Re: Encode module, wide character
by graff (Chancellor) on Feb 06, 2005 at 22:07 UTC
    I'd be grateful if you could include a minimal example of code that shows this behavior. I'm in an environment where different OS's on the local network are using 5.8.0, 5.8.1 and 5.8.5; if we haven't seen this "wide character in subroutine entry" warning yet, we probably will soon... There's a chance that it might not have anything to do with enabling wide characters on file handles (since the message doesn't mention file handles or i/o).

    But after all, it is just a warning, and Perl is most likely doing "The Right Thing", despite complaining about it. This sort of warning about wide characters is Perl's way of saying "if you weren't already aware of this condition, you probably should be, just in case it might alter some assumptions you may have been making about your data..."

      Interestingly the script works fine with ActiveStates's 5.8.1 build (no warnings whatsoever), so AFAIK the problem is limited to the Linux build on the production server. Note that the latter does not merely throw the typical "wide character" warnings -- the script terminates with error (see below) even if the "no warnings" pramata is issued.

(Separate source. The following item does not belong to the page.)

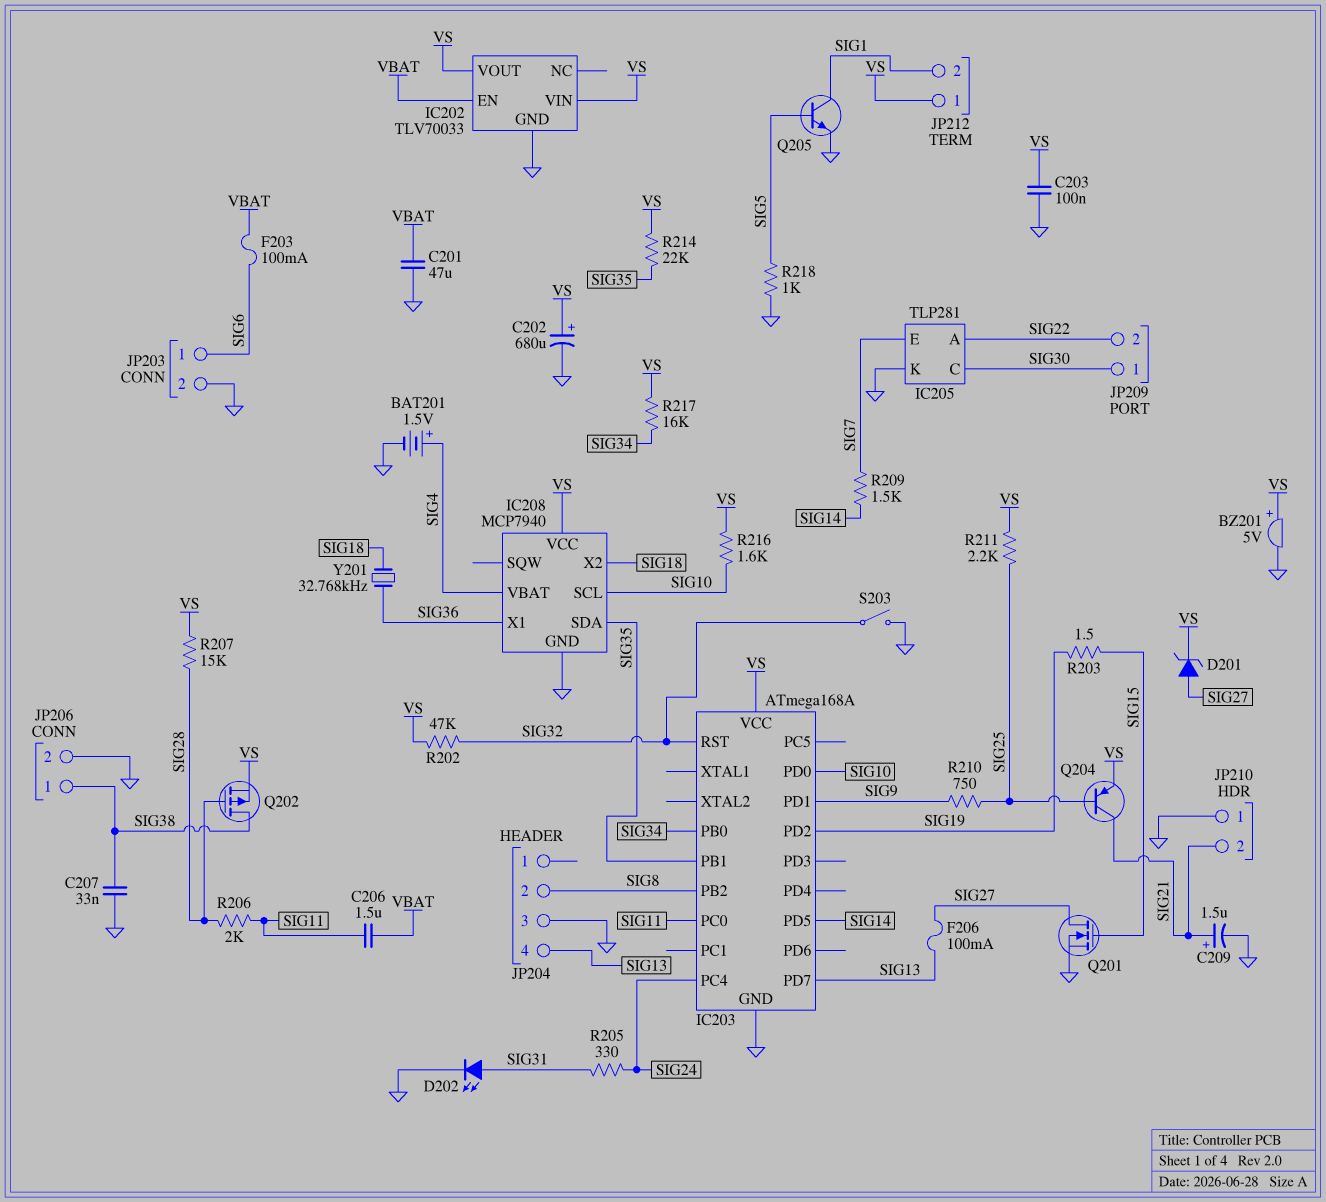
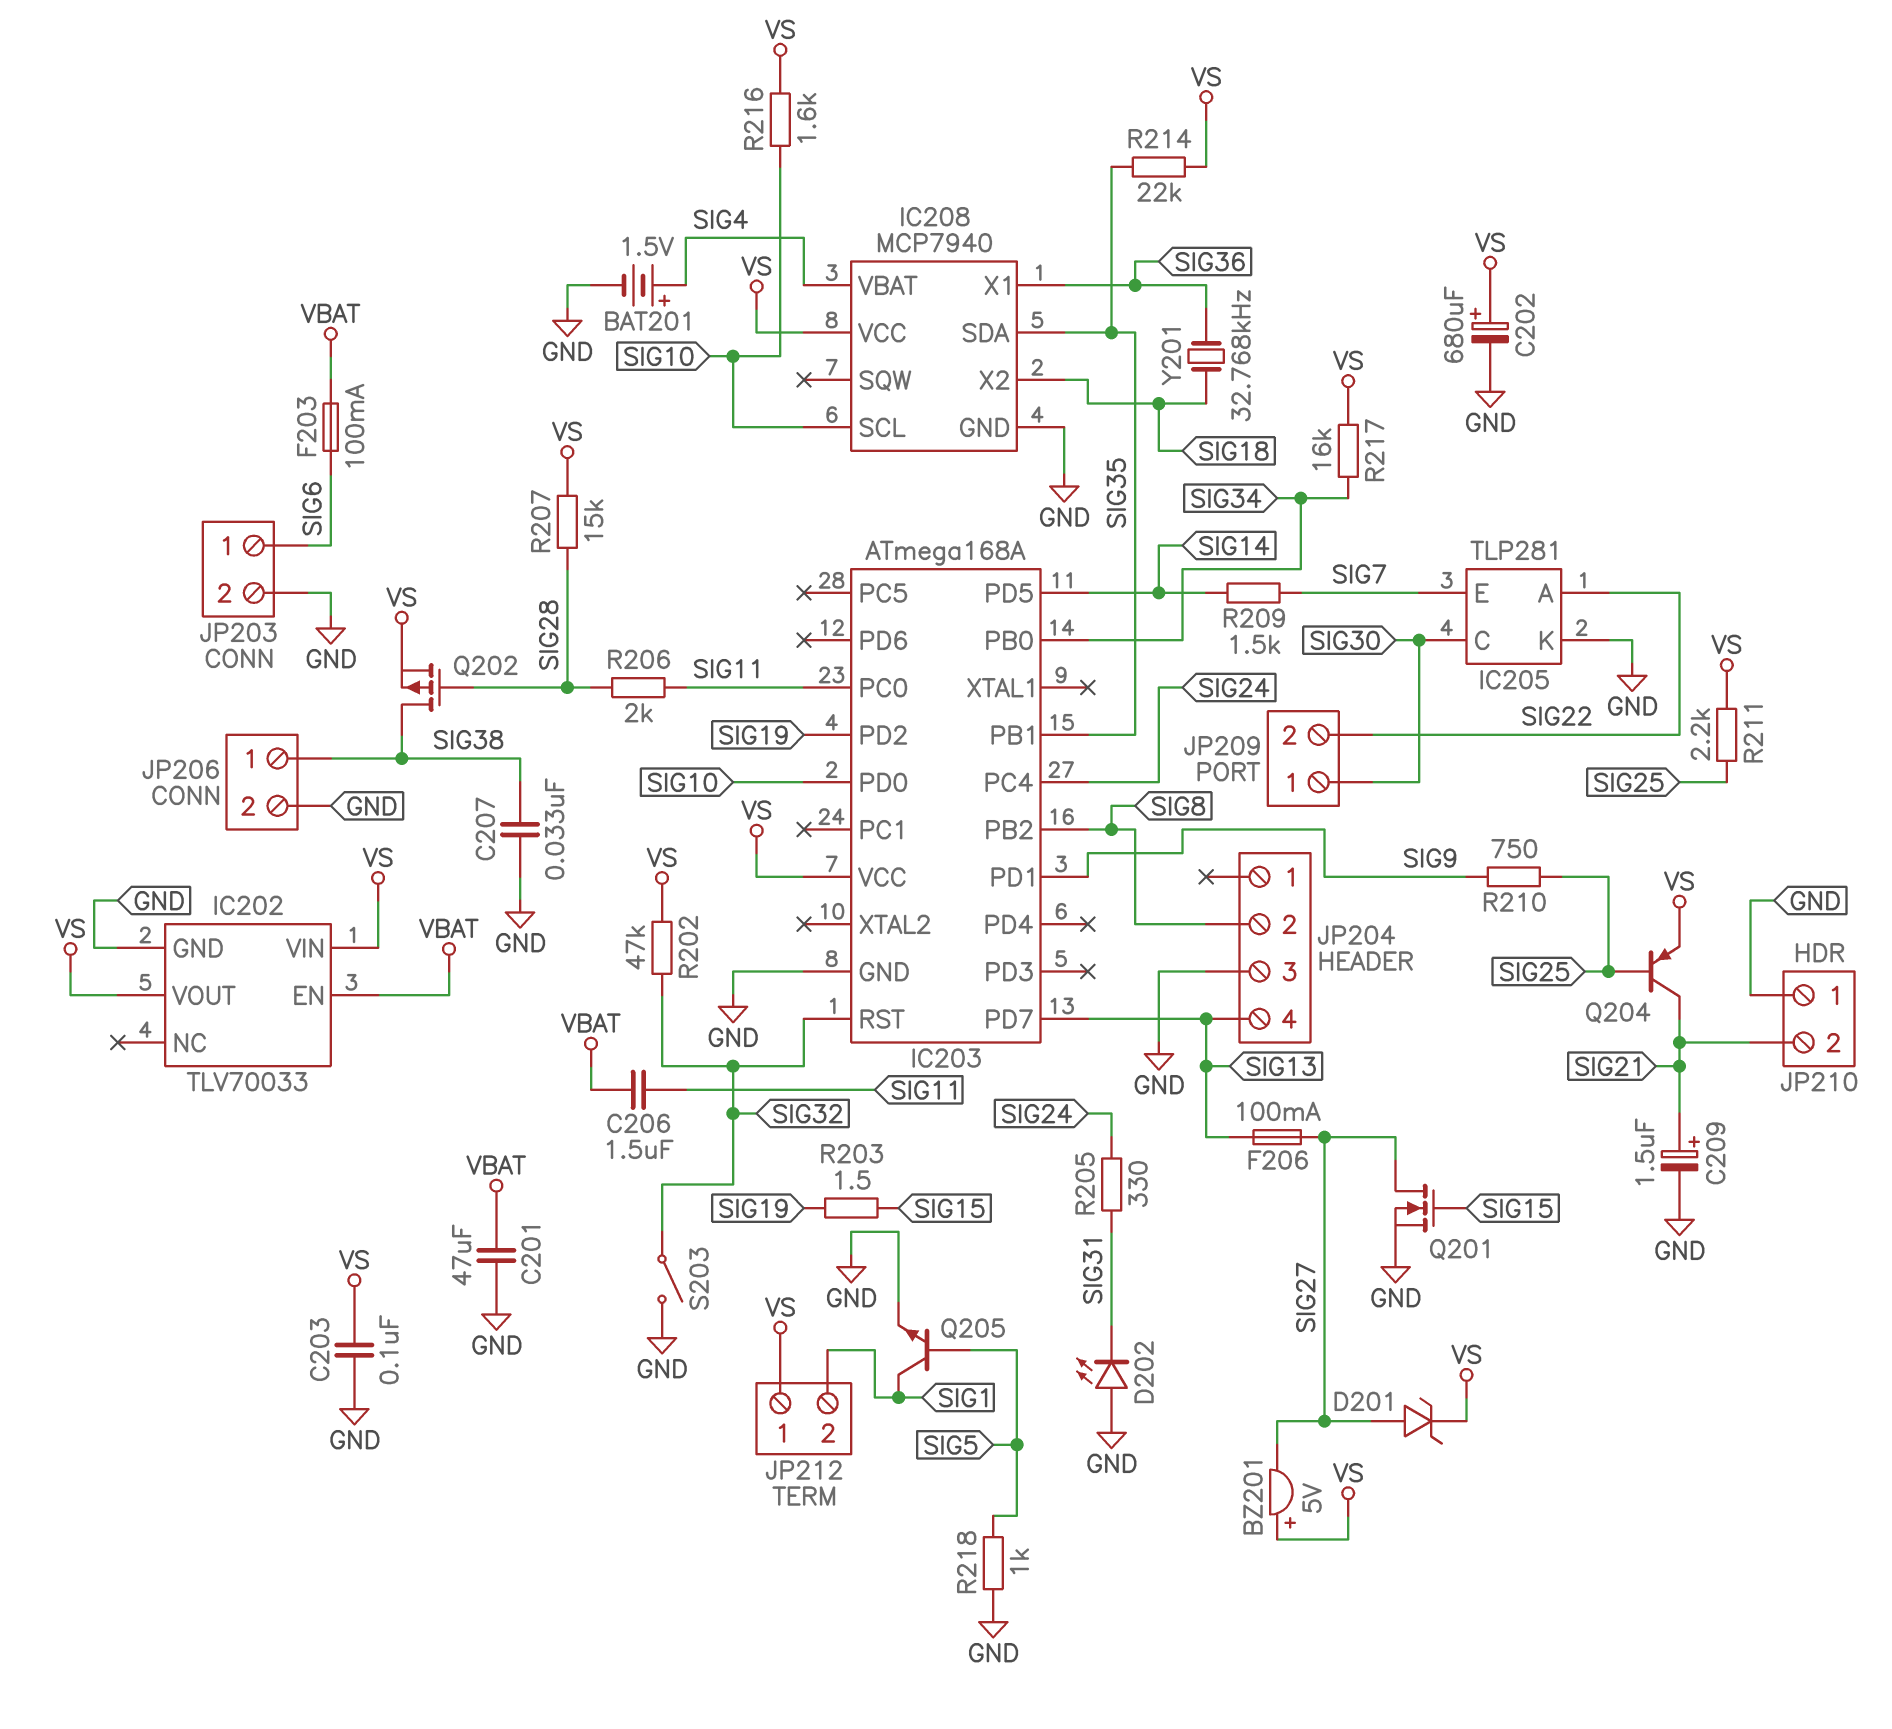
BZ201: buzzer 5V (plus VS, minus GND) -> buzzer 5V (plus VS, minus SIG27)
D202: LED (A SIG31, K GND) -> LED (A GND, K SIG31)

      Since I am hardpressed to come up with a working minimal code, below is some pseudocode.

      use LWP::UserAgent; use HTML::Parser; use Encode; # Grab a HTML document from the Net. # Extract links from HTML document (legacy encoding, in this case Big5 +). # Decode linked strings # In my original post I used from_to($linktext, big5, utf-8)'s # in-place conversion. Same error, though. $linktext = decode( 'big5-eten', $linktext, Encode::FB_HTMLCREF ); # Test linked texts against a list of strings #Loop of linked texts foreach ( @keywords ) { local $_ = decode('utf-8', $_); # Force utf-8 flag if ( $linktext =~ /$_/ ) { # Do something } } # Typically the initial iterations appear OK but the loop never comple +tes # before the Wide Character error shows up. # End of loop

      I'm at a loss as to why the two 5.8.1 builds would behave differently even as 5.8.0 and 5.8.6 work. I also have no idea whether a workaround is possible.